La Corte Europea dei diritti dell’uomo di Strasburgo ha stabilito che la presenza dei crocifissi nelle aule scolastiche è una “violazione della libertà dei genitori ad educare i figli secondo le loro convinzioni” e una violazione alla “libertà di religione degli alunni”. La sentenza, la prima in assoluto in materia di esposizione dei simboli religiosi nelle aule scolastiche, depositata oggi su un ricorso presentato da Soile Lautsi Albertin nel 2007, cittadina italiana originaria della Finlandia, ha scatenato una serie di reazioni anche di sdegno da parte delle istituzioni italiane vicine al mondo cattolico.

“La presenza del crocifisso in classe – ha dichiarato il ministro dell’Istruzione Mariastella Gelmini – non significa adesione al cattolicesimo ma è un simbolo della nostra tradizione. La storia d’Italia passa anche attraverso simboli, cancellando i quali si cancella una parte di noi stessi. Nel nostro Paese nessuno vuole imporre la religione cattolica attraverso la presenza del crocifisso”.

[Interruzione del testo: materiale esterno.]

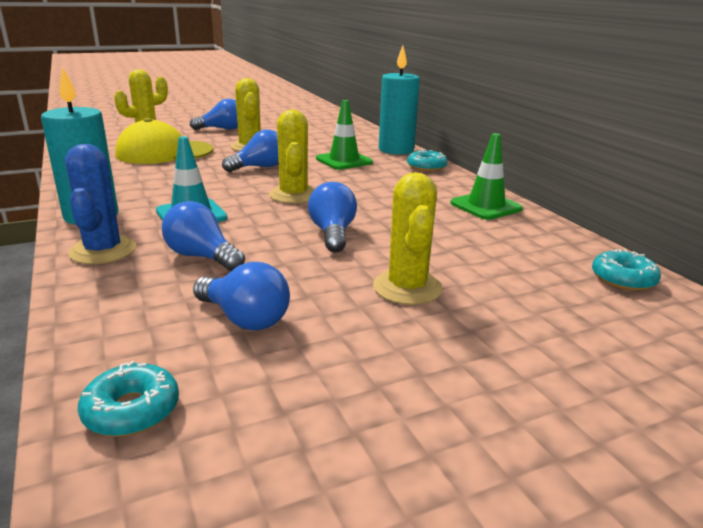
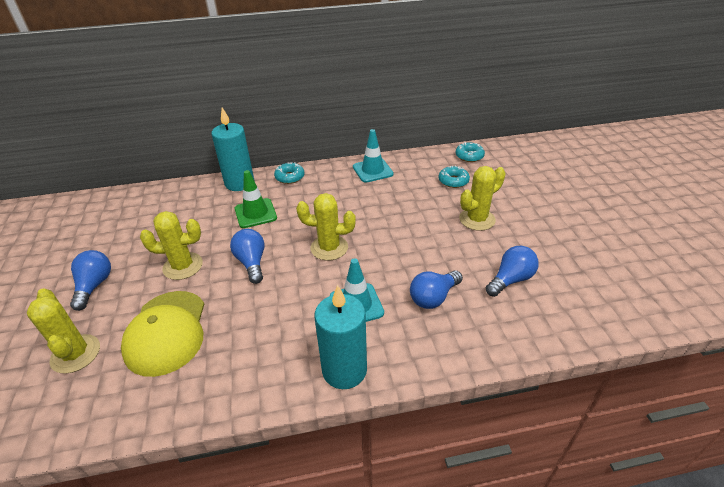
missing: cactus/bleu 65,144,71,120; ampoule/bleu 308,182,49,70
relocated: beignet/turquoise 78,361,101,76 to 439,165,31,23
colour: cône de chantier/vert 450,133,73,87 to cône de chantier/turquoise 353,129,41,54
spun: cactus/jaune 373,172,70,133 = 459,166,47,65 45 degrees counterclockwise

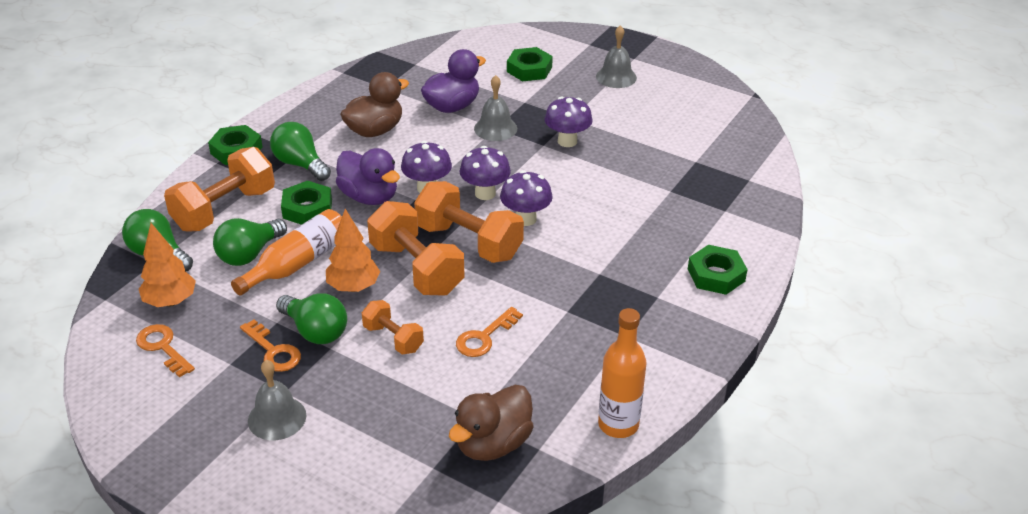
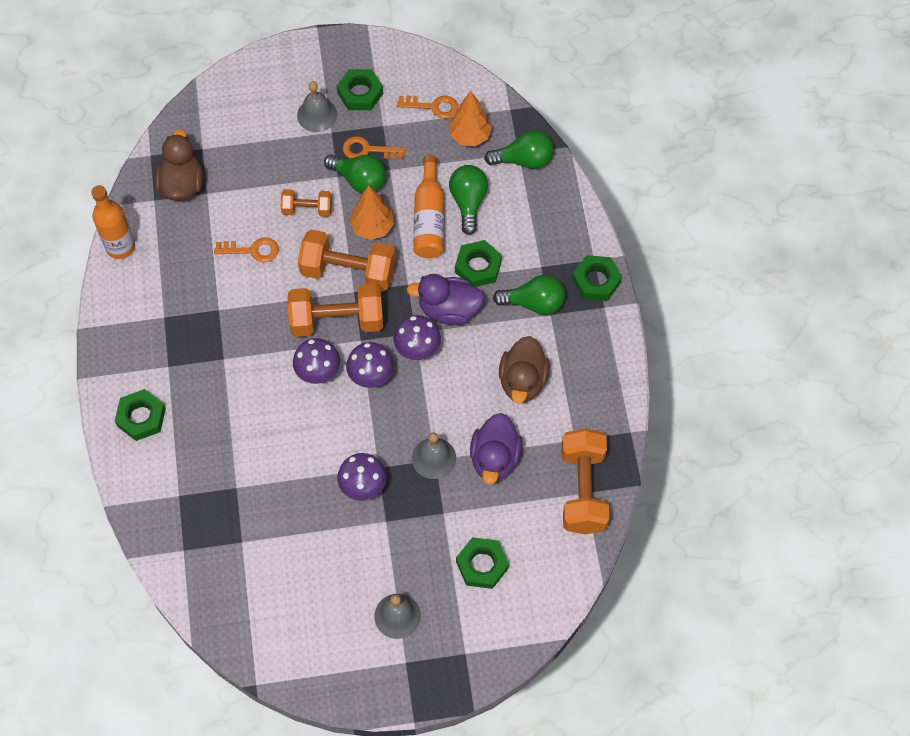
appeared: écrou/vert 337,69,46,41
relocated: haltère/orange 164,147,111,85 to 561,428,48,106
spun: ampoule/vert 276,293,71,51 = 324,155,62,38 150 degrees counterclockwise; clé/orange 456,307,67,50 = 214,237,65,25 90 degrees clockwise

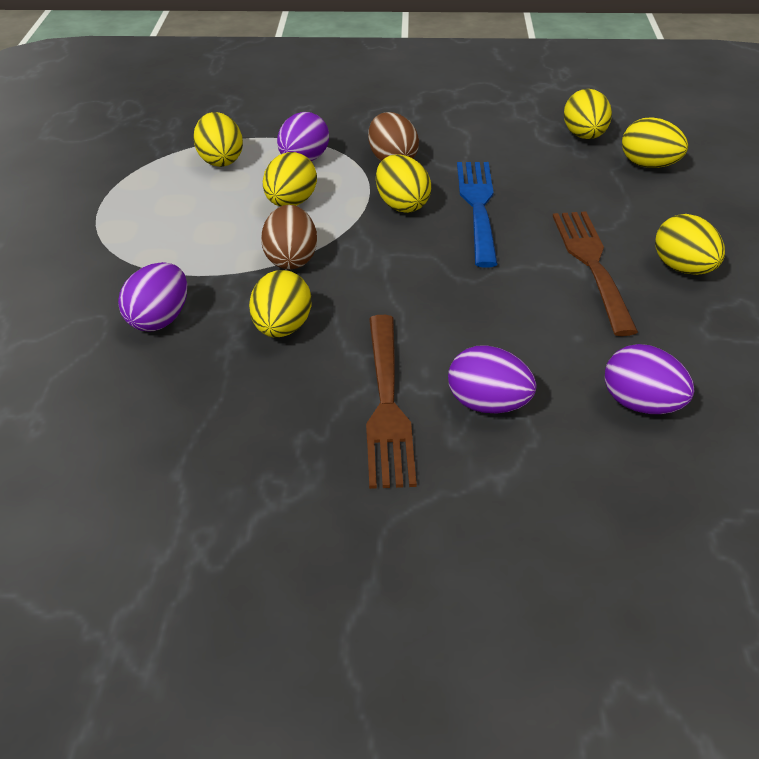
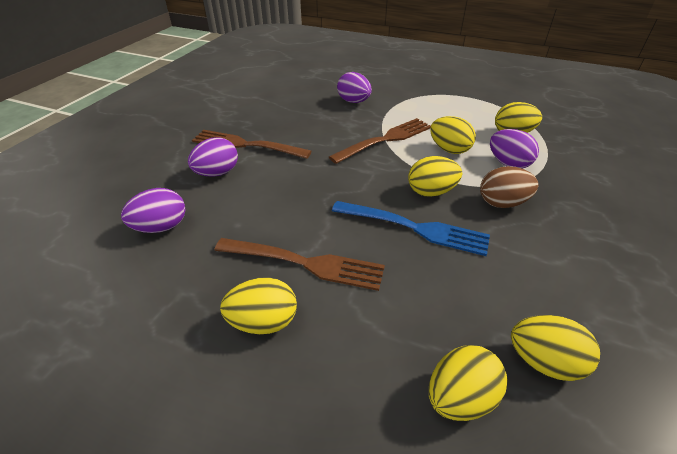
missing: œuf/jaune 249,270,63,67
exchanged: œuf/marron 261,205,56,64 to fourchette/marron 329,118,102,46

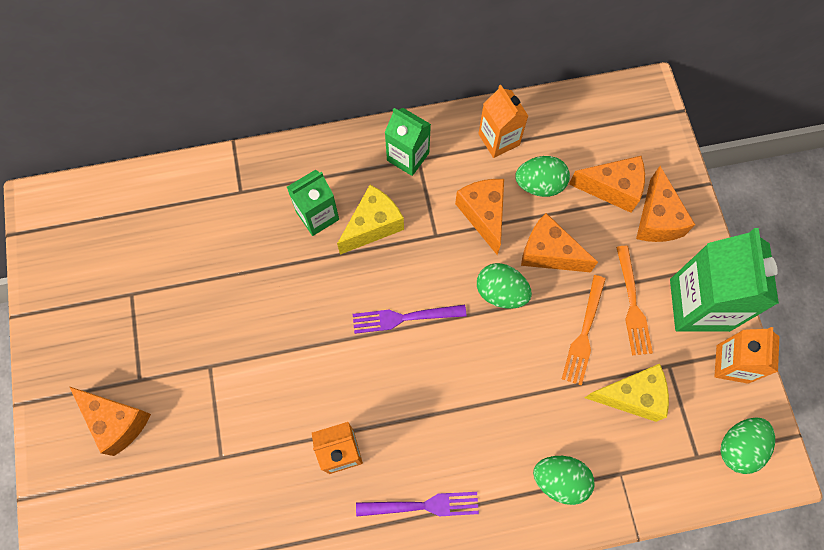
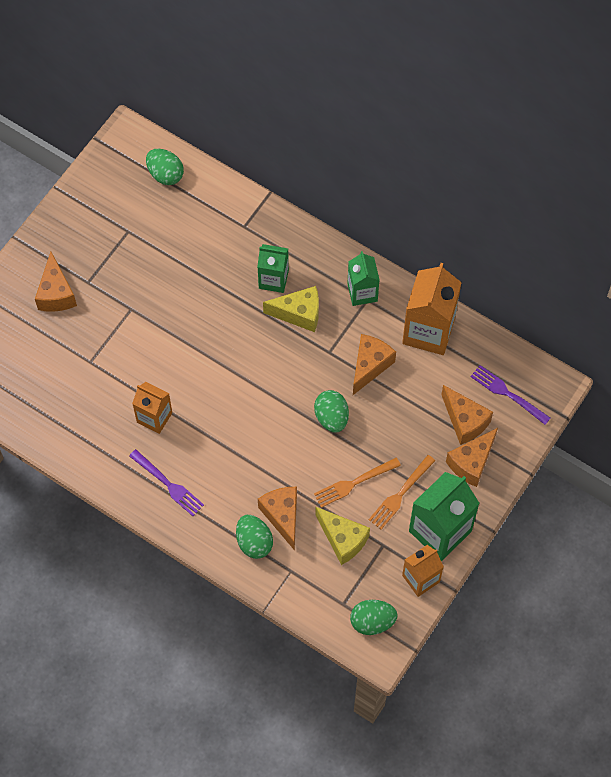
relocated: fourchette/violet 353,305,114,29 to 471,365,79,60; œuf/vert 515,156,55,41 to 146,149,38,36; fromage/orange 521,213,77,59 to 258,487,39,64
size: brique de lait/orange 479,85,49,73 = 402,263,60,92 x1.66

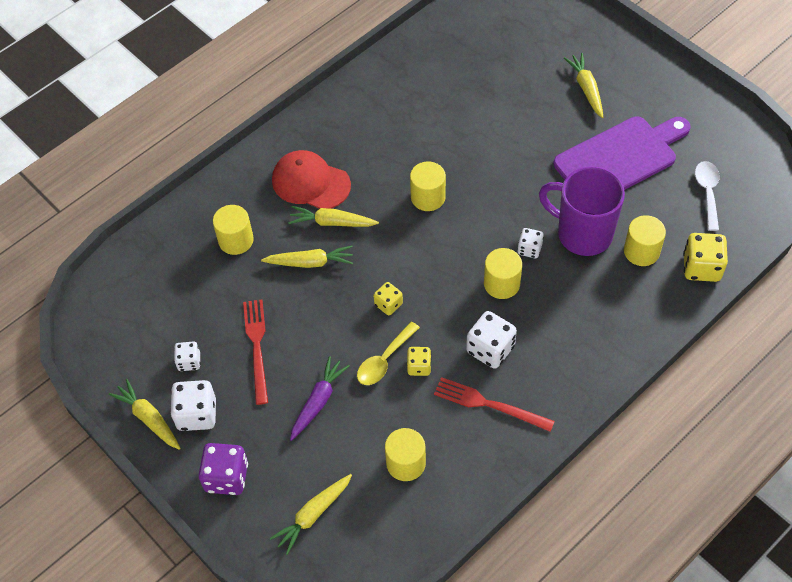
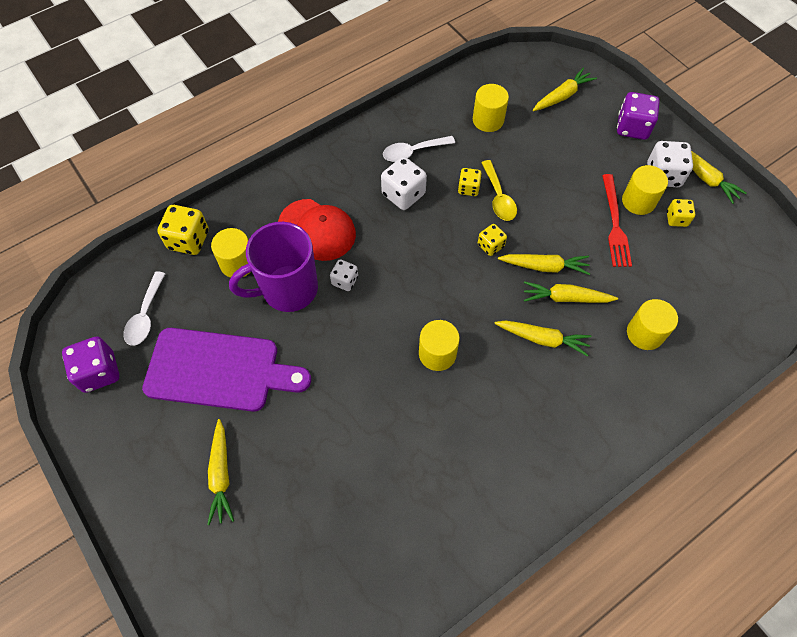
missing: carotte/violet 290,356,60,85
appeared: dé/violet 62,336,58,57; carotte/jaune 498,254,92,21
relocated: casquette/rouge 272,150,79,59 to 278,199,78,62; cylindre/jaune 484,248,38,51 to 622,165,46,50
exchanged: fourchette/rouge 434,377,121,55 to cuillère/blanc 383,136,72,26
colour: dé/blanc 174,341,26,30 to dé/jaune 667,199,28,28
spun: cuillère/jaune 357,321,63,64 = 481,160,36,61 120 degrees clockwise; tasse/violet 539,167,86,89 = 229,222,89,90 120 degrees clockwise; planche à découper/violet 553,116,138,74 = 142,328,169,84 150 degrees counterclockwise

Il caso è stato sollevato dalla signora Soile Lautsi che nel 2002, alla sua richiesta di rimuovere il crocefisso nelle aule scolastiche dell’istituto statale “Vittorino da Feltre” di Abano Terme, in provincia di Padova, frequentato dai suoi due figli, in nome del principio di laicità dello Stato, aveva ricevuto un diniego. Tutti i suoi ricorsi davanti ai tribunali italiani erano stati respinti. Oggi i giudici di Strasburgo, oltre ad averle dato ragione, hanno stabilito anche che il Governo italiano debba risarcire la donna con cinquemila euro per danni morali. Secondo loro il crocefisso nelle aule potrebbe condizionare le scelte religiose dei ragazzi e quindi dare fastidio a quelli di religioni diverse da quella cattolica o agli atei.

La corte, poi “non è in grado di comprendere come l’esposizione, nelle classi delle scuole statali, di un simbolo che può essere ragionevolmente associato con il cattolicesimo, possa servire al pluralismo educativo che è essenziale per la conservazione di una società democratica così come è stata concepita dalla Convenzione europea dei diritti umani, un pluralismo che è riconosciuto dalla Corte costituzionale italiana”. Il Governo italiano ha comunque annunciato che farà ricorso contro la sentenza.